# Cupping experience



## Hoggr20 (Oct 25, 2017)

I'm new to the coffee scene and want to start doing some home roasting with the aim to produce a quality bean in due course. I appreciate that there are a number of thing that will need to come together to produce a quality roasted bean but how do you know you have one. I'm assuming by cupping, so my ask is how does one get experience and learn about cupping, are there any courses worth spending the money on or do dobean companies or roasters offer cupping sessions that you can learn the art from?


----------



## Mrboots2u (May 10, 2013)

Where are you based? Some roasters/cafe's will have public cuppings .
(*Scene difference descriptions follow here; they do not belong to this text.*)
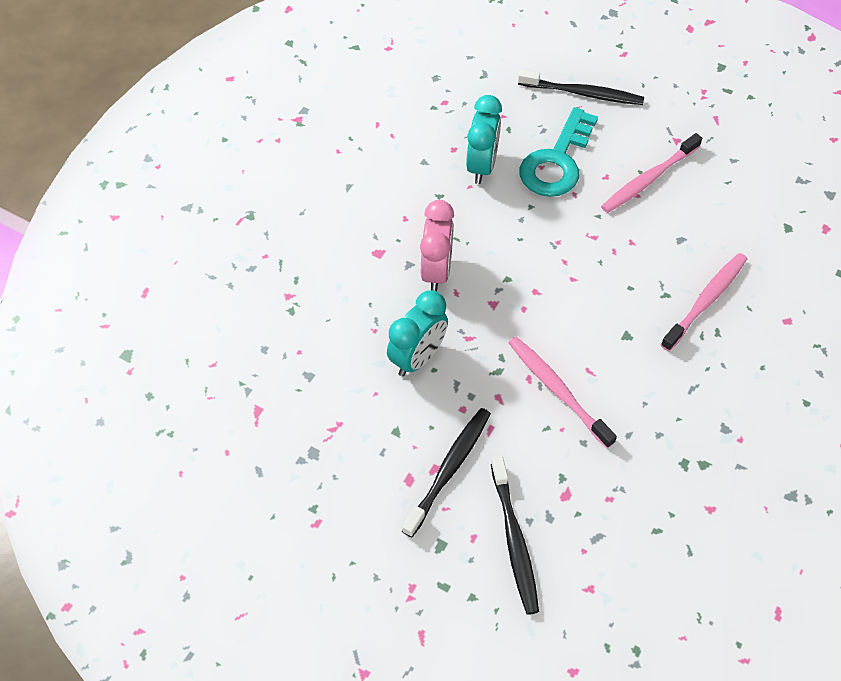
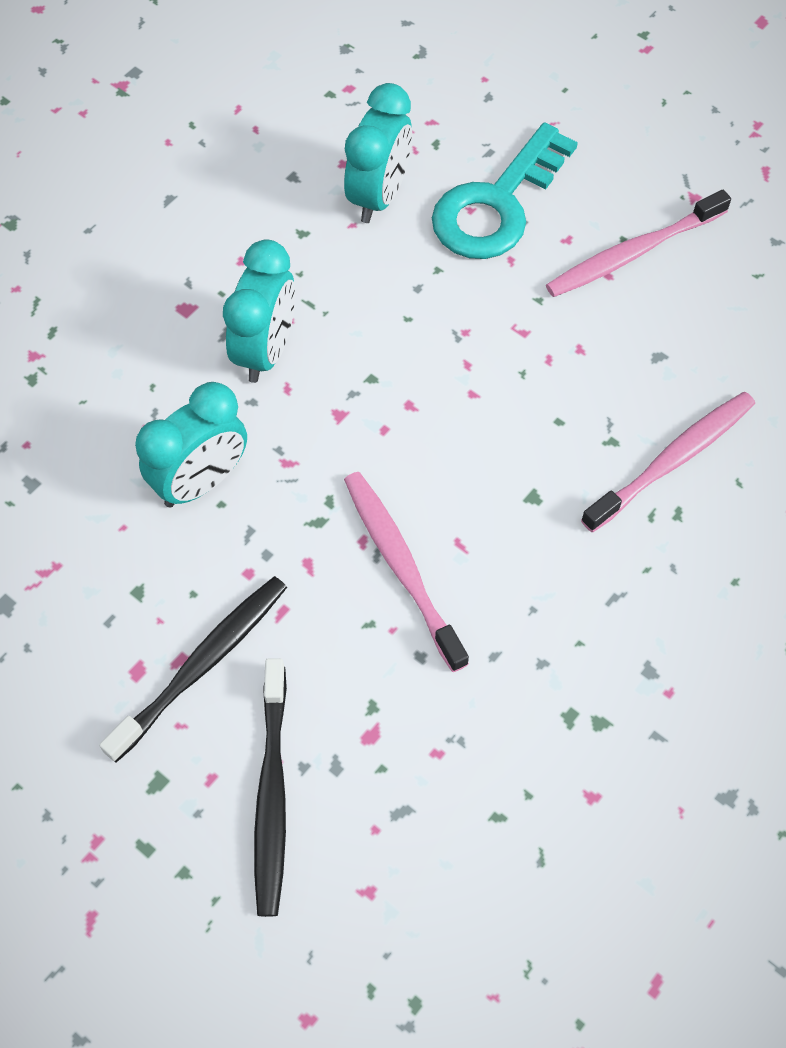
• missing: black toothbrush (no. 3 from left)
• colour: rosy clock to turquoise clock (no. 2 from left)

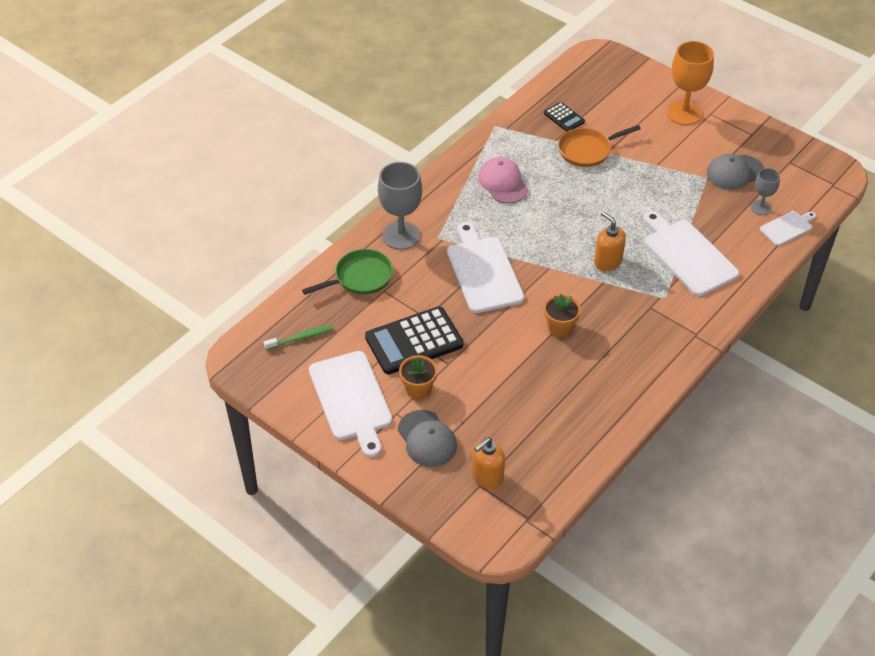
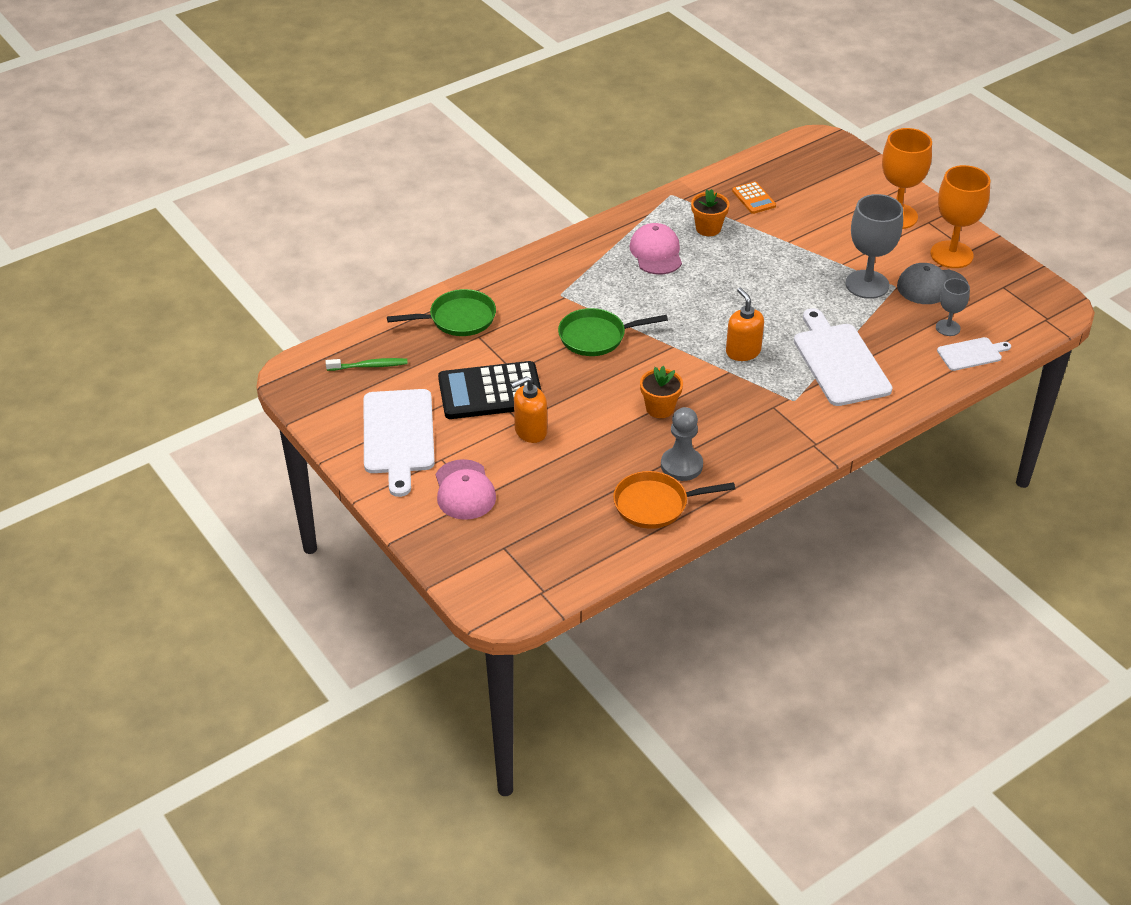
• colour: black calculator (no. 2 from left) to bright orange calculator
• relocated: bright orange pan
• relocated: gray chalice (no. 1 from left)
• exchanged: snow-white cutting board (no. 2 from left) to green pan (no. 2 from left)
• relocated: bright orange plant pot (no. 1 from left in the first image) to bright orange plant pot (no. 2 from left)
• colour: gray peaked cap (no. 1 from left) to rosy peaked cap (no. 1 from left)
• relocated: bright orange soap dispenser (no. 1 from left)
• appeared: bright orange chalice (no. 2 from left)
• appeared: gray game pawn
Although cupping in itself is not the be all and end all of appraising coffee quality , it is what the pro's use.

Or should they ? Debate here

http://www.tampertantrum.com/cup-north-2015-****-cupping-colin-harmon/


----------



## The Systemic Kid (Nov 23, 2012)

Cupping isn't rocket science. It was derived as a simple method to sample a bean's taste profile and attributes without resorting to artefacts getting in the way. Best done with a few bean samples in order to be able to compare and contrast one against another.

If you check out your area, you might find a coffee shop and/or roaster who offers cupping opportunities. Well worth experiencing. Then you can try it at home. Don't need much kit to do it - cupping cups are available but any wide rimmed cup will do.
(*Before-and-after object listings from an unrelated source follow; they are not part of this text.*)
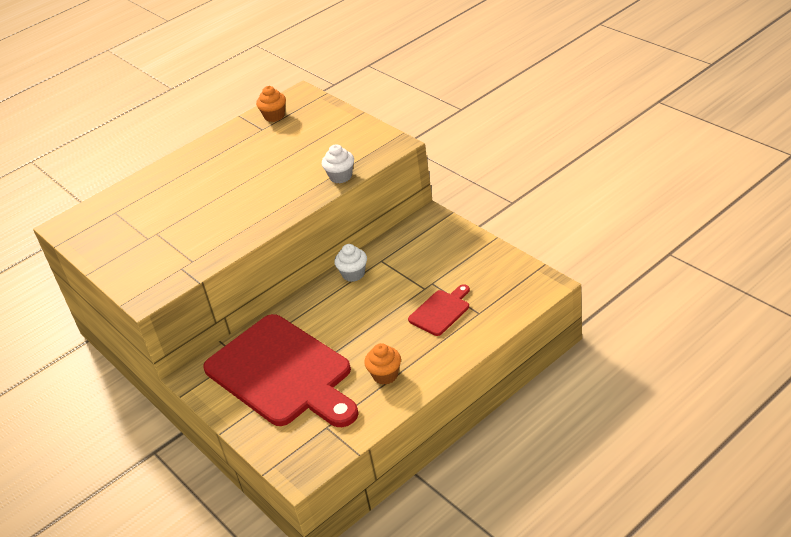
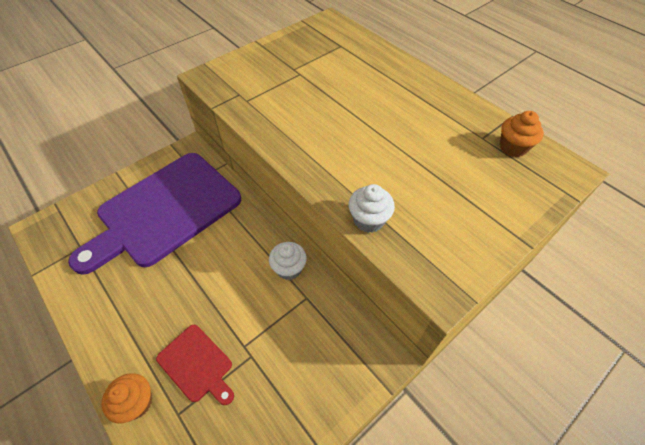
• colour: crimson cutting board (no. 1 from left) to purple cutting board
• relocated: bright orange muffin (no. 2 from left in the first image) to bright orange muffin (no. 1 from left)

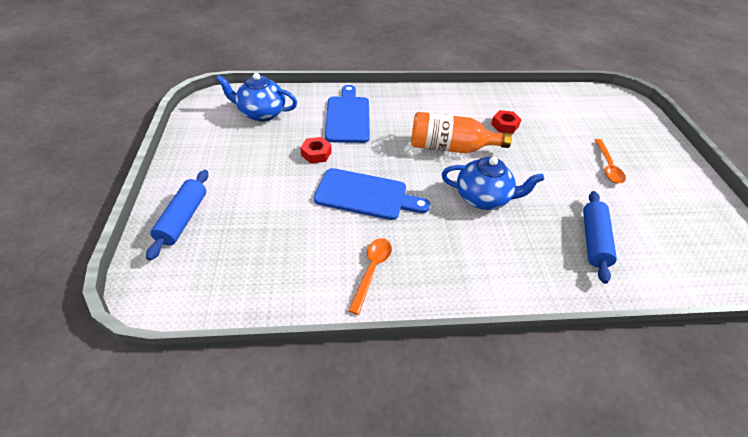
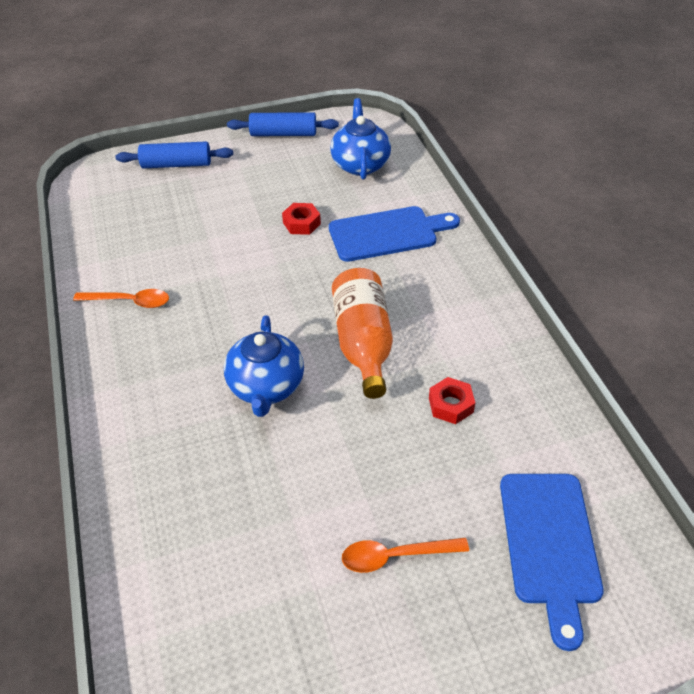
• relocated: cobalt cutting board (no. 2 from left)
• relocated: cobalt dough roller (no. 2 from left)

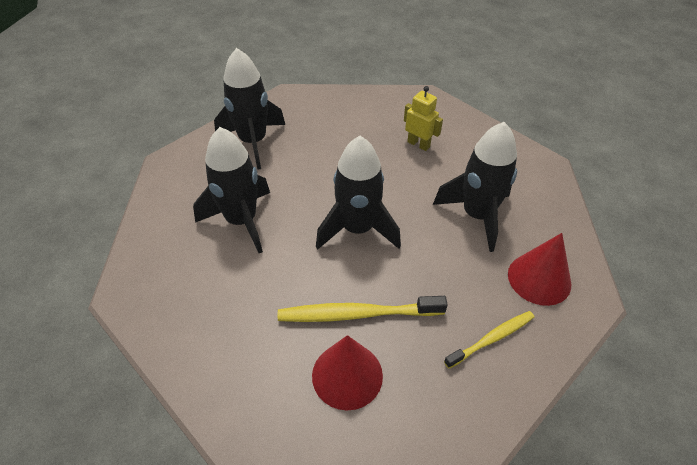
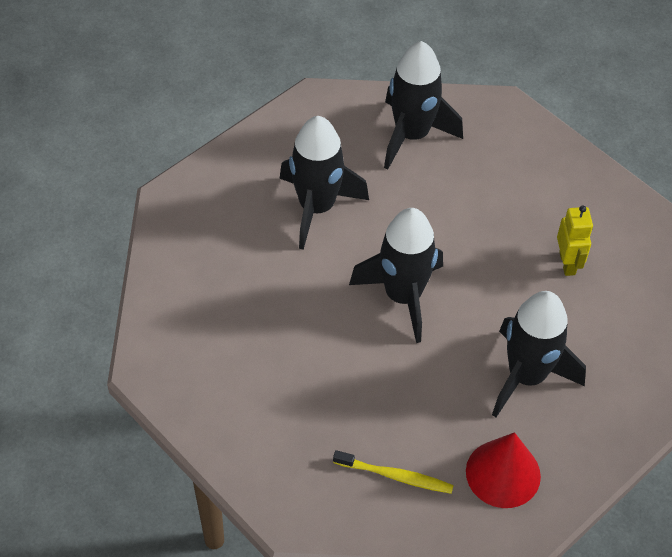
• missing: golden toothbrush (no. 1 from left)
• missing: crimson cone shape (no. 1 from left)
Have a look at this SCAEE cupping protocol *here*


----------



## Hoggr20 (Oct 25, 2017)

Mrboots2u said:


> Where are you based? Some roasters/cafe's will have public cuppings .
> 
> Although cupping in itself is not the be all and end all of appraising coffee quality , it is what the pro's use.
> 
> ...


Hi thanks for you comment and I guess what is important is end consumers view of the coffee that they are drinking. I'm based in Reading.

P.s king does not seem to work


----------



## Mrboots2u (May 10, 2013)

Hoggr20 said:


> Hi thanks for you comment and I guess what is important is end consumers view of the coffee that they are drinking. I'm based in Reading.
> 
> P.s king does not seem to work


Let's try here

https://tampertantrum.podbean.com/e/cup-north-2015-****-cupping-colin-harmon/

Google Colin harmon **** cupping ( thats F U C K )


----------



## MWJB (Feb 28, 2012)

Hoggr20 said:


> Hi thanks for you comment and I guess what is important is end consumers view of the coffee that they are drinking. I'm based in Reading.
> 
> P.s king does not seem to work


Your consumers are not going to cup. This doesn't mean you shouldn't cup but you might have to refine your cupping method to reflect a similar flavour balance with respect to how you & your anticipated customers will be brewing.


----------



## Hoggr20 (Oct 25, 2017)

So back to my original question are there any courses worth spending the money on are there any bean companies or roasters offer cupping sessions?


----------



## MildredM (Feb 13, 2017)

Hoggr20 said:


> So back to my original question are there any courses worth spending the money on are there any bean companies or roasters offer cupping sessions?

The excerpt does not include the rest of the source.